Emmanuel Macron à la base militaire de l’Île Longue, dans le Finistère, le 2 mars 2026. YOAN VALAT/AP/SIPA
Emmanuel Macron a annoncé ce lundi 2 mars, lors d’un discours depuis la base de l’Ile Longue (Finistère), que la France entrait de façon « progressive » dans une nouvelle étape de sa dissuasion nucléaire, qu’il a qualifiée de « dissuasion avancée ».
« Nous devons renforcer notre dissuasion nucléaire face à la combinaison des menaces et nous devons penser notre stratégie de dissuasion dans la profondeur du continent européen, dans le plein respect de notre souveraineté, avec la mise en place progressive de ce que j’appellerai une dissuasion avancée », a déclaré le président français.
L’architecture mondiale de maîtrise des armes nucléaires est tellement affaiblie qu’elle s’apparente à un « champ de ruines », a-t-il fustigé, rappelant que plusieurs traités internationaux sont désormais inopérants ou menacés. Emmanuel Macron a regretté que la dégradation internationale « se prête assez peu à la confiance qu’il faut pour rebâtir les normes de sécurité collective ».

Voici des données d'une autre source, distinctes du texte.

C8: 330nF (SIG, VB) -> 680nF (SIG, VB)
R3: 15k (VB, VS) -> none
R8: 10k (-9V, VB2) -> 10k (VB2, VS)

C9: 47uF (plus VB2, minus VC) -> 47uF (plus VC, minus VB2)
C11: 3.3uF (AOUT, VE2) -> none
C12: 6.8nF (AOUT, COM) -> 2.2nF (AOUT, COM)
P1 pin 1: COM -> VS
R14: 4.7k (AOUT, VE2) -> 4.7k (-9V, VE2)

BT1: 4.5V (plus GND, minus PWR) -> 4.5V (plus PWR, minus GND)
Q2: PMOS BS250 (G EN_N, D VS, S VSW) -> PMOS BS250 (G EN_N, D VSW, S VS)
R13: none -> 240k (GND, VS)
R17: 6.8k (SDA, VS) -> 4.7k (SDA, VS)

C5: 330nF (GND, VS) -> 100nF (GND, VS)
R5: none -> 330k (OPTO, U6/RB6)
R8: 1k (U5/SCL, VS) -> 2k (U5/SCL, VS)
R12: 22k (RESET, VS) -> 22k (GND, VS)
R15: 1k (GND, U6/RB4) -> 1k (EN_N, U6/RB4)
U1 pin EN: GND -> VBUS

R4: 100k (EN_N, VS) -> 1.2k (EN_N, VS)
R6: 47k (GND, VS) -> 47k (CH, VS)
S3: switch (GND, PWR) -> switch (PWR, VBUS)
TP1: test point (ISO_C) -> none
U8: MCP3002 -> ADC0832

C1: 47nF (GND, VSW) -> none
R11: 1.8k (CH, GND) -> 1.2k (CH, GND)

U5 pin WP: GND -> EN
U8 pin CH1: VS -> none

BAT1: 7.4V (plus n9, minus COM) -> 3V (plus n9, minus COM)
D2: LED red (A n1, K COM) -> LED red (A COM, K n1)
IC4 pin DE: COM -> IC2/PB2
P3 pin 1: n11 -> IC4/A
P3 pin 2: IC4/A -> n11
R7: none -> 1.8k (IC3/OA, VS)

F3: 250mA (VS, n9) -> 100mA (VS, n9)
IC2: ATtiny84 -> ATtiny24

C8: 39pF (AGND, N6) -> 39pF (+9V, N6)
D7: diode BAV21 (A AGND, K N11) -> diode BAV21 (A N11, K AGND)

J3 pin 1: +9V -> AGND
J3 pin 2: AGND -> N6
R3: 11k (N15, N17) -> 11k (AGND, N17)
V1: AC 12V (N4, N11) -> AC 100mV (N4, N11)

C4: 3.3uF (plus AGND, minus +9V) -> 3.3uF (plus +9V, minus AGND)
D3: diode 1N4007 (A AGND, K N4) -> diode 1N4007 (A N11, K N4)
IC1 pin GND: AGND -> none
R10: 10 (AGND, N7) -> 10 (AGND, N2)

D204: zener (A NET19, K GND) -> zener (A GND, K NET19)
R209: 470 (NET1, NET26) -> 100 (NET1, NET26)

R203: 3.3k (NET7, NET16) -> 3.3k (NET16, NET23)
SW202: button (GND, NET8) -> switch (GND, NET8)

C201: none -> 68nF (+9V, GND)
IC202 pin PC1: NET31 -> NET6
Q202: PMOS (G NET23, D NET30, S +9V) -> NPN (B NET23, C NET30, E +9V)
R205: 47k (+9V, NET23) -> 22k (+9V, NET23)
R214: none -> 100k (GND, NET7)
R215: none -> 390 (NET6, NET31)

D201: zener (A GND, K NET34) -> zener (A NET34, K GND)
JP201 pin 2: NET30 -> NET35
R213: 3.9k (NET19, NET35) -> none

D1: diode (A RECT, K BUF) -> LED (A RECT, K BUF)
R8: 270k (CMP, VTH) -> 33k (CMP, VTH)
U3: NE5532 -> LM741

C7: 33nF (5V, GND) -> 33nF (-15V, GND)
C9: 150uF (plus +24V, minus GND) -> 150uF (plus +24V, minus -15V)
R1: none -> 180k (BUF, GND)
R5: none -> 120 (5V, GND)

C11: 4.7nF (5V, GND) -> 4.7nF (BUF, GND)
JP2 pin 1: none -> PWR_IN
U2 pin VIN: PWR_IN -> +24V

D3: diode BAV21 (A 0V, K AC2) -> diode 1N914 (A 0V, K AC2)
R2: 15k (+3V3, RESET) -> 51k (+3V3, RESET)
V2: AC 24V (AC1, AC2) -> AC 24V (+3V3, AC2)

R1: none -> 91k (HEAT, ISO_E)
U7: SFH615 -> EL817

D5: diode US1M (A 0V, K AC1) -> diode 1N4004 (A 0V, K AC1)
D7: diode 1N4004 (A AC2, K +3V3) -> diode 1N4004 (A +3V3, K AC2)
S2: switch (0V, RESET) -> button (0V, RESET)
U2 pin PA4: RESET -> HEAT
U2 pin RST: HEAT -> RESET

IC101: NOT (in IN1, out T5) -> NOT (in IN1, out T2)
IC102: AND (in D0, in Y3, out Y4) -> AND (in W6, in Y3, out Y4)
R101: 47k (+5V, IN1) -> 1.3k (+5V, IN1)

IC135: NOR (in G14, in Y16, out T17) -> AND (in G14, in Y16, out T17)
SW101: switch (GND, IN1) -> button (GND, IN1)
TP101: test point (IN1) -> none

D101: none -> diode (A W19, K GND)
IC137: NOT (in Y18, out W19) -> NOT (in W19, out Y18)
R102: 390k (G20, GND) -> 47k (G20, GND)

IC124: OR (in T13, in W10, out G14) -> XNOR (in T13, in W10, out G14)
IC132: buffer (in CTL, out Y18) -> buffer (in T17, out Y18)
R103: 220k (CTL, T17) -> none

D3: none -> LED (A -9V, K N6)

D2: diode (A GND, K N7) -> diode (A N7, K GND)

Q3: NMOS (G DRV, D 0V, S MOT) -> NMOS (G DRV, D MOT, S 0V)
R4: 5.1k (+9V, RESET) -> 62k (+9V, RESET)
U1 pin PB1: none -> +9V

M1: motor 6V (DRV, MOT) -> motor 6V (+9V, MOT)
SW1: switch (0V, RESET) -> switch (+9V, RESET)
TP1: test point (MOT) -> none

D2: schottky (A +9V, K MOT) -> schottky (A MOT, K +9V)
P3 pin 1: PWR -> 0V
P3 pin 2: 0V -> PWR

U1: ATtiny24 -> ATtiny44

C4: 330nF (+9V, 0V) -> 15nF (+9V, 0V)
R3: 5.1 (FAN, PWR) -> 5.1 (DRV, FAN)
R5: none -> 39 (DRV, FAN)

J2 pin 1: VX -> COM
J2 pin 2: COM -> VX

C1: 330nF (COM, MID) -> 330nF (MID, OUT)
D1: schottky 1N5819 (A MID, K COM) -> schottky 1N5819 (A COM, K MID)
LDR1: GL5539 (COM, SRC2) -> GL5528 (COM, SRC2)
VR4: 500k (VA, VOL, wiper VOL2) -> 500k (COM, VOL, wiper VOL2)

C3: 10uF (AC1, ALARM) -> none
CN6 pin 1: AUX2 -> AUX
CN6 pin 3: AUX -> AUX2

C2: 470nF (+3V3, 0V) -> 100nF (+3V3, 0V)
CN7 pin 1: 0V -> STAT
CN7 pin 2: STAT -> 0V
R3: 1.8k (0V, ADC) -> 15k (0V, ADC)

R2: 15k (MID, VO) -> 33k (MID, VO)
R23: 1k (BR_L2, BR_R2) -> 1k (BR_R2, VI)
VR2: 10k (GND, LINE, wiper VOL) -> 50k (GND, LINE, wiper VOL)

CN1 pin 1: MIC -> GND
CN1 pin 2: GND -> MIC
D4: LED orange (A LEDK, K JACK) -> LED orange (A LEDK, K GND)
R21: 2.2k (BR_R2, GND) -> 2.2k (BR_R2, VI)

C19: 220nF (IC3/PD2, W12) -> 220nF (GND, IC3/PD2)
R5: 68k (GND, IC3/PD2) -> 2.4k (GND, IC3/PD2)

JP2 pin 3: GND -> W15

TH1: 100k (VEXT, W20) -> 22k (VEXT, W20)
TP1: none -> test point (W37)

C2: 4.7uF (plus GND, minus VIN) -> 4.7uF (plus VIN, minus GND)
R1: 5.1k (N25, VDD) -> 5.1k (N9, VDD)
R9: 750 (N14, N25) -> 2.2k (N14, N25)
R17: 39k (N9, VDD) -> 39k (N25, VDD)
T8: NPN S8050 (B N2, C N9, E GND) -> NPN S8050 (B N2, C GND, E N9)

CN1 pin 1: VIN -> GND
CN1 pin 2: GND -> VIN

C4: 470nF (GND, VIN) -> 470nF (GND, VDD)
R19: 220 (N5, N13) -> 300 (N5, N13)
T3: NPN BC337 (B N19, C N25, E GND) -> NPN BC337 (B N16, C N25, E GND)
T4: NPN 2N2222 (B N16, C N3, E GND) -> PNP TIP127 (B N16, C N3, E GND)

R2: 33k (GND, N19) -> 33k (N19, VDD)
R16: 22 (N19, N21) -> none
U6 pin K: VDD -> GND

• Un « embrasement possible à nos frontières »
La guerre contre l’Iran, déclenchée par les Etats-Unis et Israël, « porte et portera son lot d’instabilité et d’embrasement possible à nos frontières », a affirmé Emmanuel Macron. Evoquant les risques liés à « un Iran aux capacités nucléaires et balistiques non encore détruites », le président a ajouté qu’il « reviendrai (t) dans les prochains jours » sur ce sujet. Dimanche, Emmanuel Macron avait déjà annoncé que la France allait « rehausser (sa) posture et (son) accompagnement défensif » après les frappes iraniennes contre des pays du Golfe, notamment les Émirats arabes unis où un hangar d’une base française a été touché.
• La France va augmenter le nombre de ses têtes nucléaires
La France va augmenter le nombre de ses têtes nucléaires. Elle ne communiquera plus sur les chiffres de son arsenal nucléaire, « contrairement à ce qui avait pu être le cas par le passé », a ajouté le président français. Mais « il ne s’agit pas ici d’entrer dans une quelconque course aux armements. Cela n’a jamais été notre doctrine », a-t-il précisé.
• Des « déploiements de circonstances » des moyens stratégiques possibles chez des alliés
Emmanuel Macron a annoncé que la France pourra faire « des déploiements de circonstances » de moyens stratégiques liées à la dissuasion nucléaire chez ses alliés européens. Il a cité l’Allemagne, le Royaume-Uni – seul autre pays du continent à disposer de l’armée nucléaire – mais aussi les Pays-Bas et la Pologne, jusqu’ici plus réticentes. « La coopération commencera par des exercices communs », explique encore le chef de l’Etat.
• Une dissuasion avancée « parfaitement complémentaire » de l’Otan
« La dissuasion avancée que nous proposons est un effort distinct parfaitement complémentaire de celui de l’Otan, sur le plan stratégique comme sur le plan technique », a assuré Emmanuel Macron. Huit pays européens « ont accepté » de participer – le Royaume-Uni, l’Allemagne, la Pologne, les Pays-Bas, la Belgique, la Grèce, la Suède et le Danemark. Ces pays pourront notamment accueillir des « forces aériennes stratégiques » de l’armée de l’air française, qui pourront ainsi « se disséminer dans la profondeur du continent européen » pour « compliquer le calcul de nos adversaires », a expliqué le président.
La « dissuasion avancée » pourra également impliquer du signalement, c’est-à-dire la démonstration des capacités nucléaires, « y compris au-delà de nos frontières strictes », ou encore « la participation conventionnelle de forces alliées à nos activités nucléaires », comme les exercices militaires auxquels les Britanniques ont déjà été associés récemment, a ajouté Emmanuel Macron. « La chaîne de commandement est d’une clarté totale et la décision ultime » de déclencher le feu nucléaire « revient au seul président de la République », a malgré tout réaffirmé Emmanuel Macron.
• Un projet de « missiles de très longue portée » commun entre Paris, Londres et Berlin
La France, l’Allemagne et le Royaume-Uni « vont travailler ensemble à des projets de missiles de très longue portée », a déclaré Emmanuel Macron. « Cela nous donnera de nouvelles options pour gérer conventionnellement l’escalade », a souligné le président français, précisant que cette collaboration s’inscrit « dans le cadre de (l’)initiative dite ELSA » (European Long Range Strike Approach, NDLR) lancée en 2024 et incluant aussi l’Italie, la Pologne et la Suède.